If you use his group blog, Arabist.net, to guide what you're reading on Egypt, you won't be sorry--he and his associates there seem to be catching every really good article being written on the topic, sorting through the dross for people with less time to spend. I can't recommend it highly enough after checking it more regularly than usual for the last week. Every single link I've found there has been extremely worthwhile, including what he tweets and retweets on his Twitter feed. And he adds commentary that deconstructs spin coming from all sides, one of my favorite things.
Comments
Graphics from Issandr of the power structure of the Egyptian National Democratic Party and the Egyptian Miliary Brass
The who's who of the has-beens
by artappraiser on Sun, 02/06/2011 - 4:44pm
Quite right, art. El Amrani's analysis is excellent. An updated organigram of the current NDP leadership would be really useful, though most names would be virtual unknowns. I read today that Hosni has also stepped down from his party position. It wasn't clear whether Suleiman (or anyone) had succeeded him. I'll bookmark The Arabist's site. Thanks.
by acanuck on Sun, 02/06/2011 - 7:42pm
He's done some posts on that. First see
The NDP shuffle
By Issandr El Amrani, February 5, 2011 at 6:53 PM @
http://www.arabist.net/blog/2011/2/5/the-ndp-shuffle.html
and then:
The NDP is dead, long live in the NDP
By Issandr El Amrani DateFebruary 7, 2011 at 12:56 PM
including "quickly updated" chart @
http://www.arabist.net/blog/2011/2/7/the-ndp-is-dead-long-live-in-the-nd...
by artappraiser on Mon, 02/07/2011 - 8:26pm
And this was interesting on the NDP topic:
by artappraiser on Mon, 02/07/2011 - 8:35pm
I guess they are already gearing up for September's election. Do they not even grasp the incongruity of the smiling children, optimistic about their future, and the burned-out hulk of their disgraced party's headquarters? Helluva picture.

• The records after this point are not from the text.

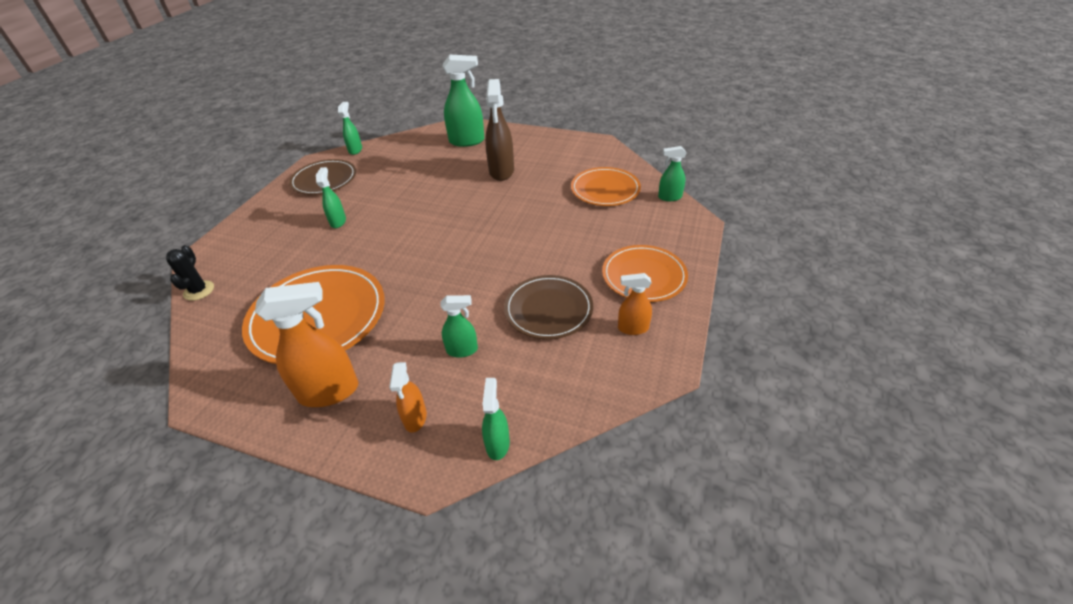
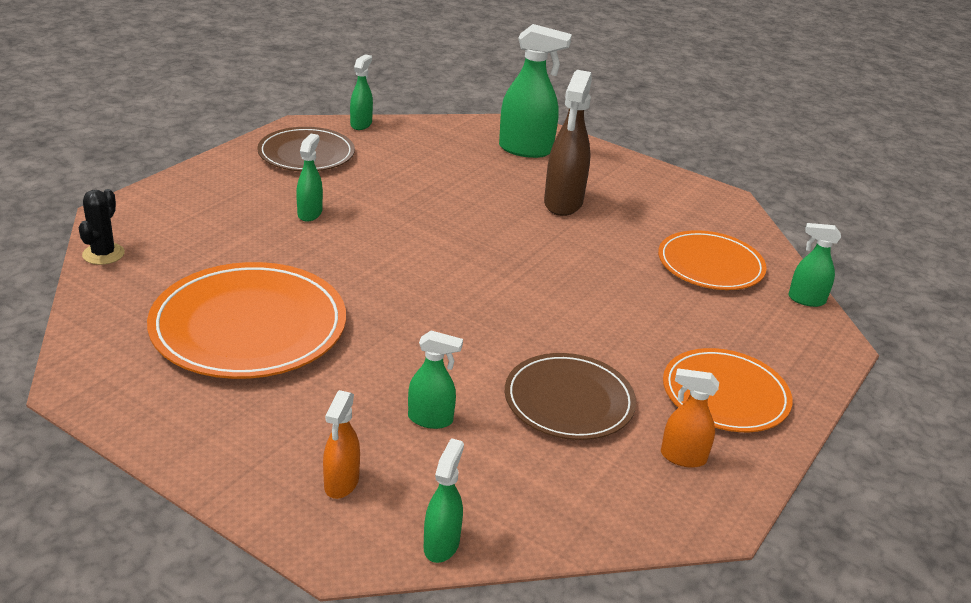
camera: 10 degrees right, 10 degrees down
(329, 391) = (239, 420): orange spray bottle -> none

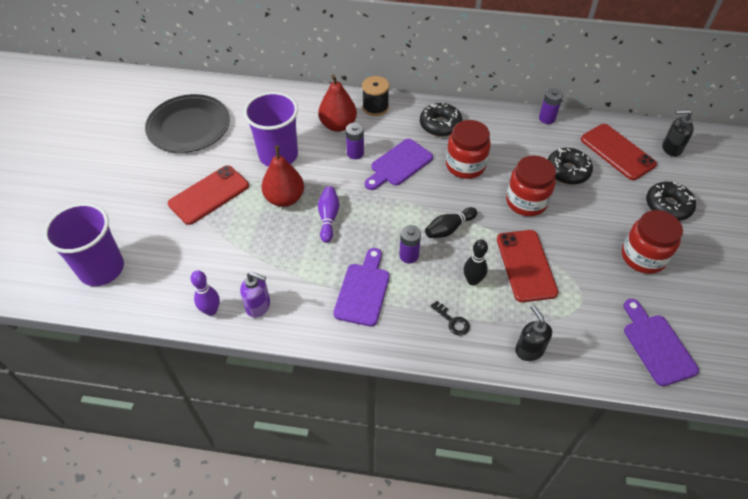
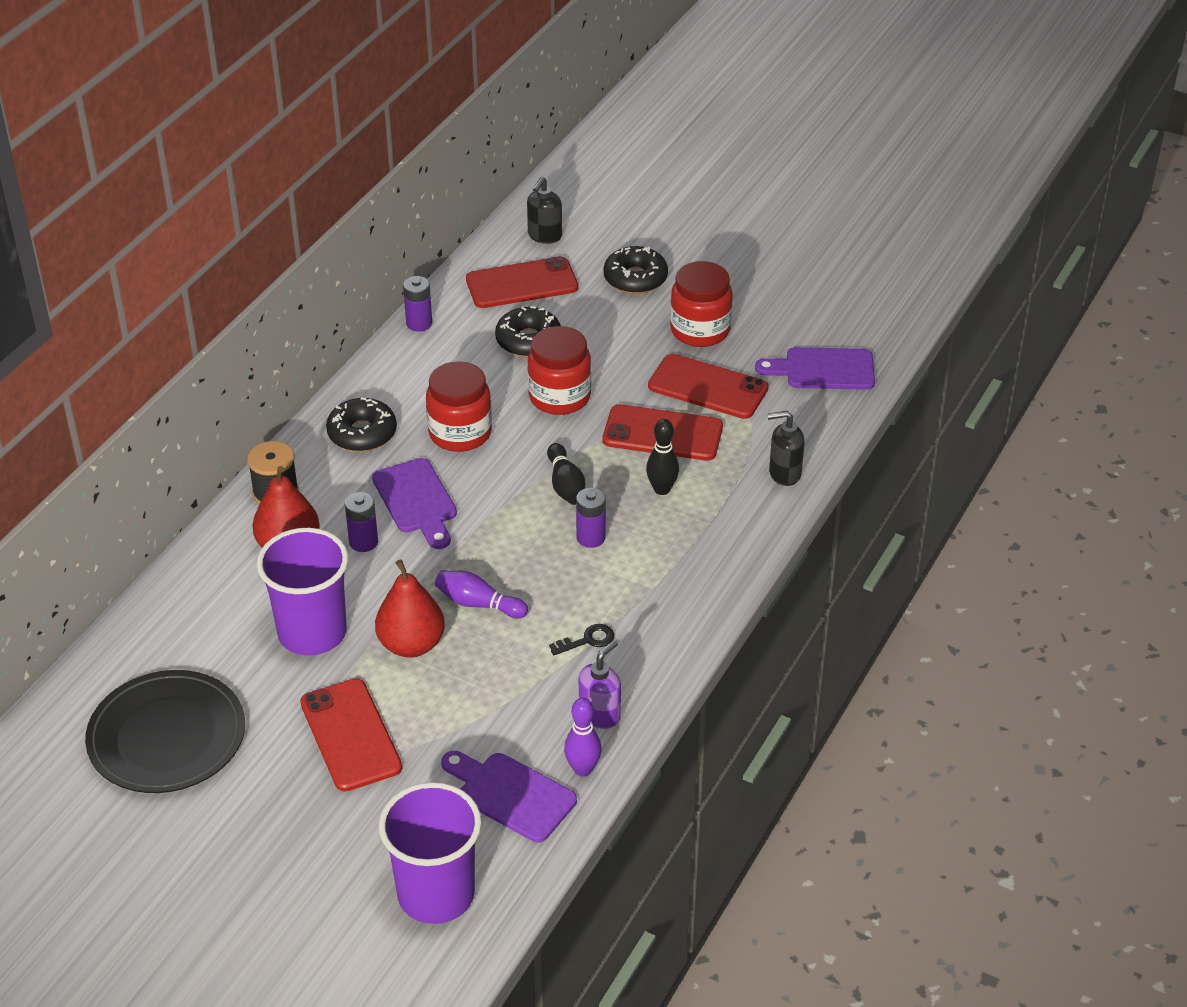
camera: 70 degrees left, 10 degrees down
(363, 291) = (626, 599): purple cutting board -> purple cutting board (511, 795)
(452, 321) = (714, 527): black key -> black key (587, 640)
(588, 278) = (708, 387): none -> red phone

by acanuck on Mon, 02/07/2011 - 9:05pm
One of the most interesting things to me has been the apparent cluelessness of the regime's counter-revolution propaganda. I.E. if foreigners are to be the enemy, whither Egypt's tourist industry employing like 12% of the population? And yes, if stability is what you are selling, why put the billboard on building showing that you can't even protect your own buildings? So much of it seems counter-productive to their long term survival. Much of it seems desperate and not well thought out. I think in comparison with Iranian mullahs, who seem much more savvy at this game.
by artappraiser on Tue, 02/08/2011 - 3:18pm
P.S. I am seeing more and more evidence for the "clueless" explanation over any proof of rhyme or reason. (I am checking out Wright's blog from time to time because Issandr recommended him here.)
by artappraiser on Tue, 02/08/2011 - 3:31pm
Think of the children!!
(That pic will go straight to the museum of unintended irony...)
by jollyroger on Tue, 02/08/2011 - 7:59pm
by artappraiser on Tue, 02/08/2011 - 3:09pm
Thank you for the recommendation and link. My attention is more focused than ever on domestic issues at the expense of what I see is now being termed 'IR'. It helps tremendously not to have to separate the wheat from the chaff.